I searched online for sales rock star, and received a deluge of results. 23,800 of them, if you’re into numbers.

How to Find Your Next Sales Rockstar

Be an Inside Sales Rockstar

How to Be a Sales Call Rockstar

And, From Sales Rookie to Enterprise Sales Rockstar.

I found a YouTube video, How to be a phone sales Rockstar. It’s over 90 minutes long, with 1,276 views. Oddly, just one Like.

I dove further into the results by clicking on random links. Many were for job opportunities like this:

“Business Development Sales Rockstar Jobs in Connecticut.” The position stipulates “Other Must Have’s: Ability to sit for extended periods of time at a desk, in meetings, etc. . .” Oh, baby! How many candidates applied?



There’s a definitive book on the topic, Sales ROCKSTAR: How Top Producers Perform by Jeff Krantz.
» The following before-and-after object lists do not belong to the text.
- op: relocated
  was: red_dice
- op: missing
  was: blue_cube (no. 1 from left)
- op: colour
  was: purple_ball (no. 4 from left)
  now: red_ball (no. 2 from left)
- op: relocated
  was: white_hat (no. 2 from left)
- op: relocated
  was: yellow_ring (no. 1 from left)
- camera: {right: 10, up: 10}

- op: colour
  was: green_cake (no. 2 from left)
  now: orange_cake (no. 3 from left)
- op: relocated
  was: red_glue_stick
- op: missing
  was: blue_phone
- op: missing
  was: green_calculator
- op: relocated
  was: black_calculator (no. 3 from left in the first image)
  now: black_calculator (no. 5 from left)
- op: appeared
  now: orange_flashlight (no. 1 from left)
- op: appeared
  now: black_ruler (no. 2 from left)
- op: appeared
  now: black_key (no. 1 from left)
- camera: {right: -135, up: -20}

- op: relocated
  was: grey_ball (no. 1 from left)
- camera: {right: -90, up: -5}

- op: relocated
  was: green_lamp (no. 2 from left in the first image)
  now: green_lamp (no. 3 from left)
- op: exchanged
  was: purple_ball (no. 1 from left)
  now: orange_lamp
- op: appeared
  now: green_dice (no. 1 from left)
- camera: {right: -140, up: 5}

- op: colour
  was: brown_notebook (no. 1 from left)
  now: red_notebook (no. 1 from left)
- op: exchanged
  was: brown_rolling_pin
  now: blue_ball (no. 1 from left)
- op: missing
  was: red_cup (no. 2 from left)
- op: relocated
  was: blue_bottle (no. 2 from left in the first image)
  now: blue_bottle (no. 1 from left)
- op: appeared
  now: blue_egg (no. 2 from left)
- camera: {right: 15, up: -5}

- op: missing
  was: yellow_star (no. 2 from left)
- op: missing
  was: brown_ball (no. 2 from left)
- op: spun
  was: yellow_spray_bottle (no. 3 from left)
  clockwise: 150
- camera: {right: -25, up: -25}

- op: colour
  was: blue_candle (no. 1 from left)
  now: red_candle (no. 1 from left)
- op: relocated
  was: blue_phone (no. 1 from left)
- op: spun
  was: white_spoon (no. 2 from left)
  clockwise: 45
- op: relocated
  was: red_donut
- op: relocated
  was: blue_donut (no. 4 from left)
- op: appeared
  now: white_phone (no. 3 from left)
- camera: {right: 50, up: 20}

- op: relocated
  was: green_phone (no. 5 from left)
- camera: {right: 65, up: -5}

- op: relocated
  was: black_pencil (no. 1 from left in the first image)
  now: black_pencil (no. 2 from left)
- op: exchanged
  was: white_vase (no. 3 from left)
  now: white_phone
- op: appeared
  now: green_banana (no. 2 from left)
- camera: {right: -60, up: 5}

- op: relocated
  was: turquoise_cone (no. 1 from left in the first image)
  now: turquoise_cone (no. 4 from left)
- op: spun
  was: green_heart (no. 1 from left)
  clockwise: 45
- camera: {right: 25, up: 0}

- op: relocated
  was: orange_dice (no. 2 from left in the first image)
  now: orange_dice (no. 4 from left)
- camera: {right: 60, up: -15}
You can find it on Amazon, which offers an expectedly salesy blurb:

“This book was written for those who want to become ultra Top Producers in the profession of selling. It has been developed for those who desire the lifestyle that only a successful sales career can afford.”

Questions for the copywriter: Is it necessary to modify top producers with ultra? And which lifestyle are you referring to? The retirement you’re planning while burning out as a micro-managed, bag-carrying road warrior, shackled by a thin thread of job security?

I even discovered yet another usurpation of the Keep Calm mantra: Keep Calm and be a Sales Rockstar.

This was getting weird. The last straw was an article, The Seven Absolute Must Have’s to Become a B2B Sales Rockstar. The title leaves no room for dissent. Had the writer been interested, I would have questioned why honesty, ethical integrity, humility, and empathy don’t appear on his list of essentials.

About 45 minutes into my rock star investigation, my head hit the keyboard. I was appalled by what I read, and felt no closer to an answer. The most consistent idea I gleaned about sales rock stars was that they achieve high ratios of revenue compared to goal. Lots of unanswered questions remained. How difficult were the goals? Were they impossibly high, or ridiculously low? Are rock stars better at exploiting serendipity? Are they more immune to black swan calamities? How long do rock stars remain rock stars? Forever? Or like many professionals, is their performance subject to ups and downs?

For rock stars, there’s lots of admiration for their revenue outcomes, but what about their customer outcomes? Do rock stars have happier, more loyal customers than non-rock stars? Do rock stars nurture more profitable customers than others? No answers.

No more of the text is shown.